/SRL-English

BERT-based nominal Semantic Role Labeling (SRL), both using the Nombank dataset and the Ontonotes dataset.

Primary LanguagePythonMIT LicenseMIT

Semantic Role Labeling (SRL)

This repository contains all files created to perform the BERT-based nominal SRL, both using the Nombank dataset and the Ontonotes dataset. It also includes a BERT-based predicate identifier based on the Nombank, STREUSLE, and Bolt datasets. The design of the models in this repository are based on a BERT + linear layer model used in 'Simple BERT Models for Relation Extraction and Semantic Role Labeling'.

For Nombank: It includes files to read the nombank.1.0 corpus into a format usable by the model, as well as a reader, model, and predictor to be used with the AllenNLP workflow.
For Ontonotes: It includes the files to read the CoNLL-formatted Ontonotes, model, and predictor to be used with the AllenNLP workflow.

Demo

image

An interactive demo version is running on CogComp website.

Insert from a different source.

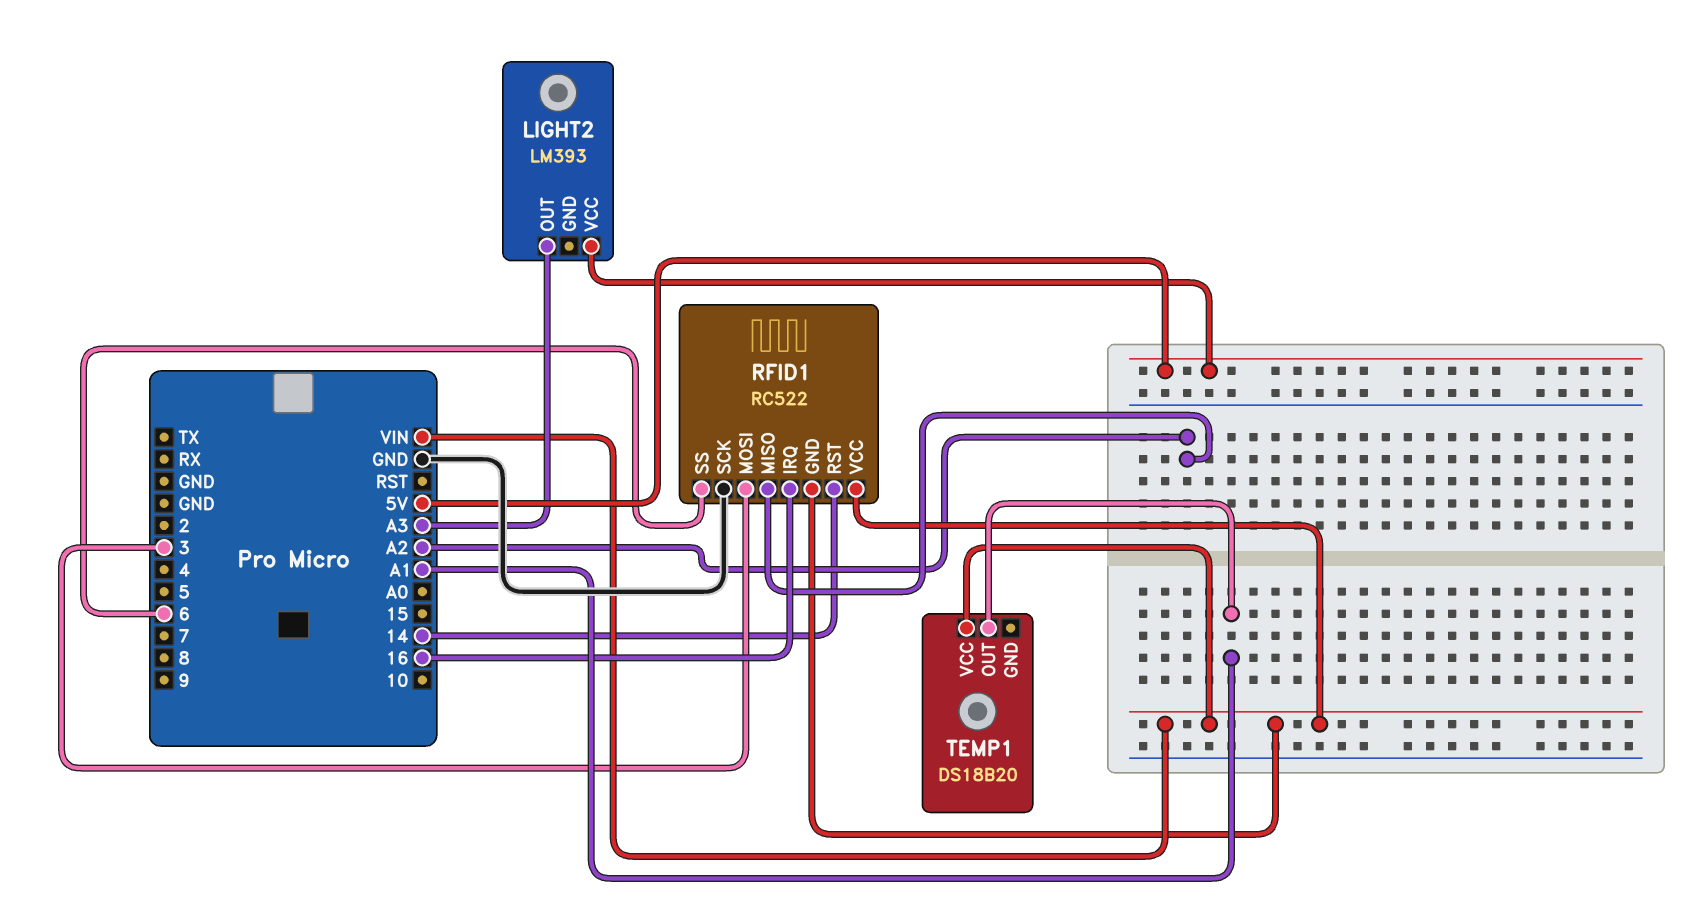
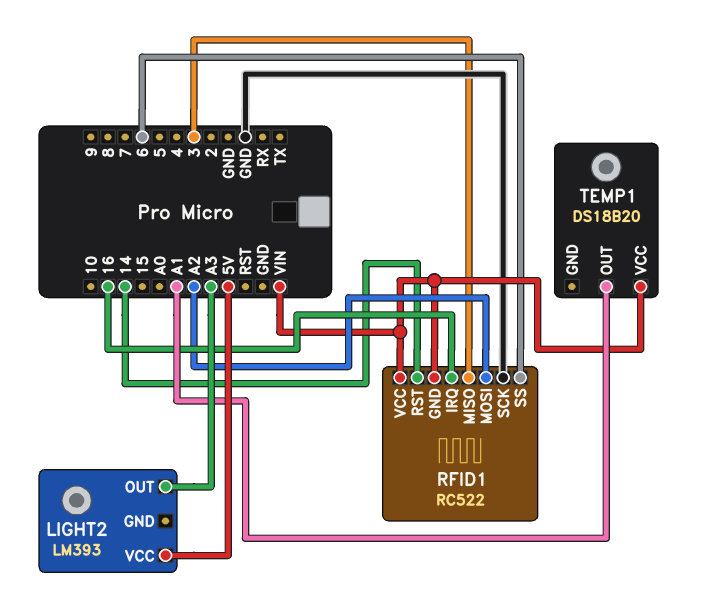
RFID1 pin MISO: A2 -> 3
RFID1 pin MOSI: 3 -> A2

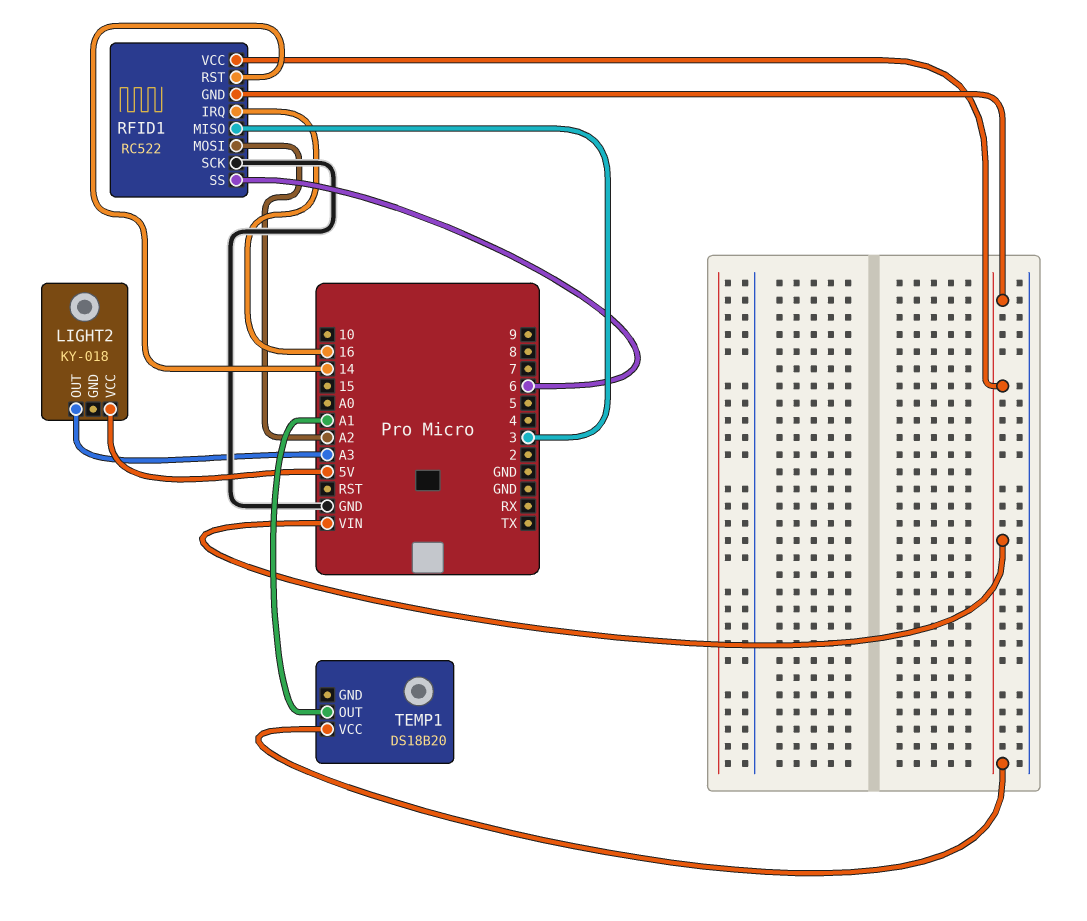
LIGHT2: LM393 -> KY-018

Link: https://cogcomp.seas.upenn.edu/page/demo_view/SRLEnglish

Setup

Create the environment and set up installs. I do this with a python3 venv.

python3 -m venv srl_venv
cd srl_venv
source bin/activate
pip install allennlp==0.9.0

The GPUs on the CCG machines are CUDA version 10.1, so we set Pytorch back to version 1.4:

pip install torch===1.4.0 torchvision===0.5.0 -f https://download.pytorch.org/whl/torch_stable.html
pip install nltk # Only need this if you are running the data pre-processing step.
git clone <this repository's link>
cd nominal-srl-allennlpv0.9.0

Data

Pre-process Nombank Data

Let's obtain the Nombank data from the site.

Downloads needed: nltk

Set up the data and run preprocessing. (This will take about (25?) minutes.):

First sort the nombank.1.0 file: sort nombank.1.0 > sorted_nombank.1.0
Then enter the preprocess_nombank/preprocess_nombank.py file and update the path pointer links to where you put the data. Once this has been set up, run preprocessing:

cd preprocess_nombank
python preprocess_nombank.py

Obtain the CONLL data

CONLL Ontonotes Dataset and Instructions

Folders and Views

The view SRL_VERB corresponds to the verbal sense SRL. The model is created in folder verb_sense_srl. Without sense information, the folder to use would be the one provided in AllenNLP v0.9.0 SRL.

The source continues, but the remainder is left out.